Dupuytrens Contracture

Under the palmar skin there is a connective tissue layer called palmar aponeurosis, which serves to anchor the skin. In Dupuytren's contracture, a knotty and/or stringy, cord-like thickening of this layer develops as a result of an increase in the number of connective tissue cells (myofibroblasts). The cords can extend over the entire palm up to the finger joints and over time they may slowly contract. This leads to a flexion contracture of the affected fingers and prevents their full extension.

These changes do not regress spontaneously. The little finger is most often involved, followed by the ring finger and the thumb. The disorder often appears bilaterally and usually between the age of 40 and 60. Men are affected significantly more than women.


The exact cause of this benign disease is unknown. Familial occurrence is observed and there is an association with diabetes.


In general patients themselves note the knots and cords in their palm, that are typically painless. However, increasing inability to extend the fingers is experienced as annoying in everyday life. This is the most common reason for medical consultation. Usually the disorder progresses slowly, but there are cases where the course is more aggressive. This primarily occurs in younger patients (under forty years old) with bilateral manifestation, and similar changes on the feet (Ledderhose disease or plantar fibromatosis), and a familial component.

Treatment options

The goal of treatment is to correct the flexed malposition of the fingers and thus to improve hand function. This requires transection of the cords that cause digital flexion. If they are superficial and palpable under the skin, one may be able to cut them through the skin (percutaneously) with the aid of needles (needle fasciotomy). Also available is therapy with a new medication, which is injected into the fibrous cord and dissolves it at the site of infiltration.

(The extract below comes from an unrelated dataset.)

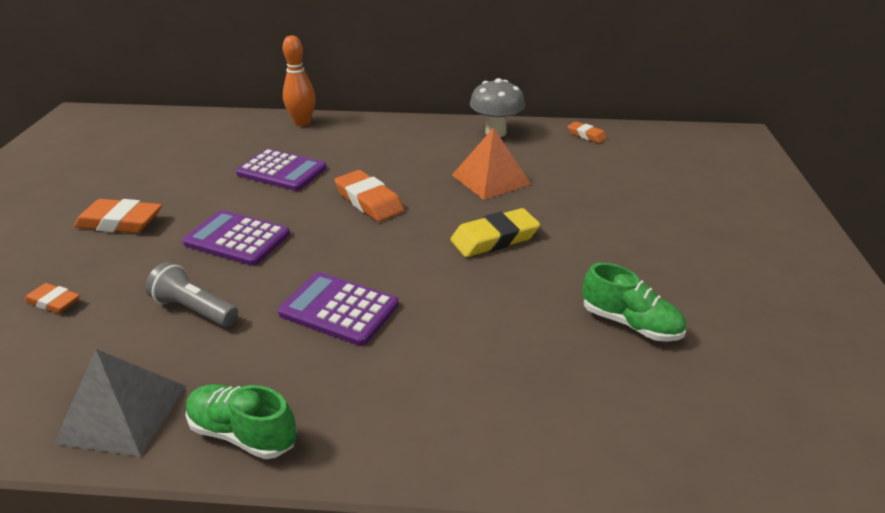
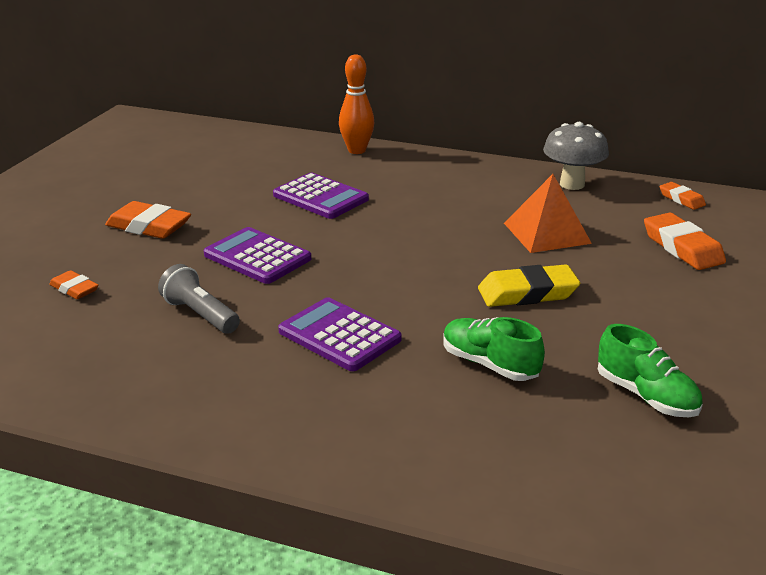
camera: 15 degrees right, 5 degrees down
(122, 413) = (115, 390): grey pyramid -> none
(243, 433) = (217, 425): green shoe -> green shoe (489, 364)
(369, 201) = (403, 238): orange eraser -> orange eraser (682, 247)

If the cords are not easily palpable, they must be surgically excised through larger incisions in the palm. In severe cases, often the contracted joint capsules of the digital joints needs to be released. Sometimes a small skin graft or a local skin flap is necessary to close the affected site completely.

When should one operate?

Surgery is usually recommended when the patient is no longer able to extend his hand onto a flat surface. If treatment is deferred for too long it may no longer be possible to achieve full finger extension. Isolated knots without flexion contracture of the fingers, however, should only be treated surgically when they produce actual discomfort, because postoperative scar formation can lead to further problems. Since reccurence rates even with radical operations are relatively high, surgery should not be performed too soon.

Follow up care

To achieve the best possible outcome systematic follow up care is needed. This consists of wearing a night splint for a period of three to six months. Depending on the findings, a daytime splint may also be applied for the first two to six weeks. During hand therapy, the patient is taught regular exercises and is instructed in the care of the scar.

Full strength can be recovered after wound healing is complete, which takes about two to four weeks.